Open harsanyika opened 6 years ago
Hi,
Batch normalization was initialized from ImageNet where possible, 0s (mean) and 1s (variance) for the new layers. Momentum was 0,9 and epsilon 1e-5. So standard values.
I think, too, that there could be a problem with how batch normalization behaves in training and testing. As I've mentioned before, we only converted the model to TensorFlow for inference. I want to replace the batch norm with tf.layers.batch_normalization and try to see if that version trains properly.

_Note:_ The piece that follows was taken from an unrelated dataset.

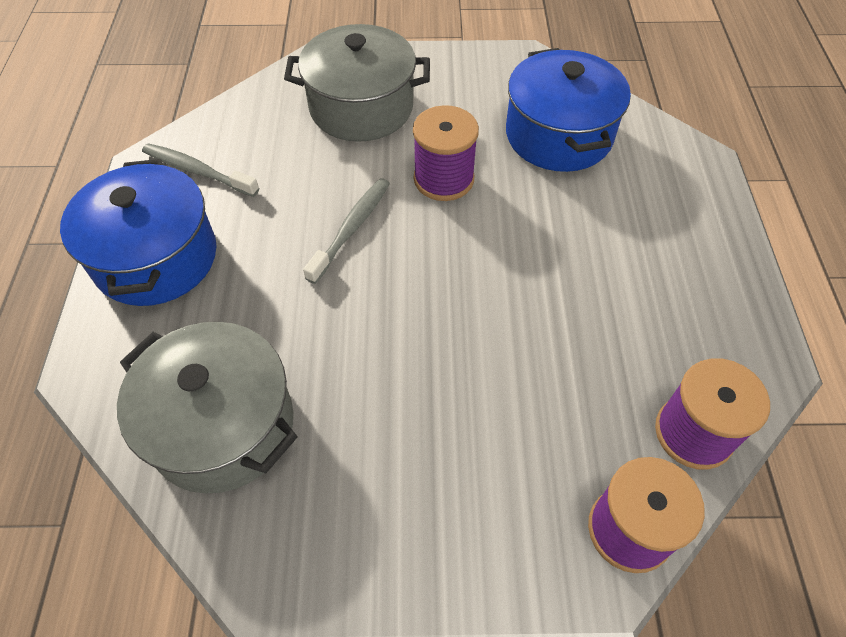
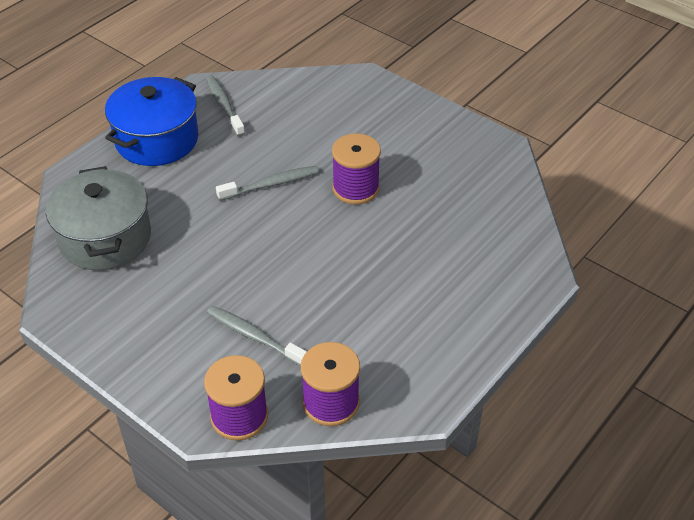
camera: 40 degrees right, 10 degrees down
(361, 107) = (356, 120): grey pot -> none
(533, 418) = (254, 336): none -> grey toothbrush
(558, 135) = (461, 204): blue pot -> none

Hi. @harsanyika Have you trained the network yourself? I am also doing such job, but it did not convergence. I am so sorry but can you put your code on GitHub or something else? I want to train it again as reference! Thank you very much!
Hello,
I am trying to build my own network in TF, based on your results. I know for sure that I built the correct model because I am able to load the weights you provided and it runs perfectly for testing. However, I have problems with training the network initialized with ImageNet weights as well as finetuning from the weights provided by you. It seems like the problem might be the way I handle batch normalization. The testing and training error seems to differ when the batch normalization layers are part of the network (maybe there is a problem with how it handles the pop.mean and pop.variance?). I use the build in batch_normalization from Tensorflow (https://www.tensorflow.org/api_docs/python/tf/layers/batch_normalization).
What parameters did you use for batch normalization during training? Did you initialized all the means and variances with 0s and 1s in the new layers and used the pre-trained ImageNet weights on the rest? How did you choose the momentum and epsilon (and maybe other params) for the bn layers?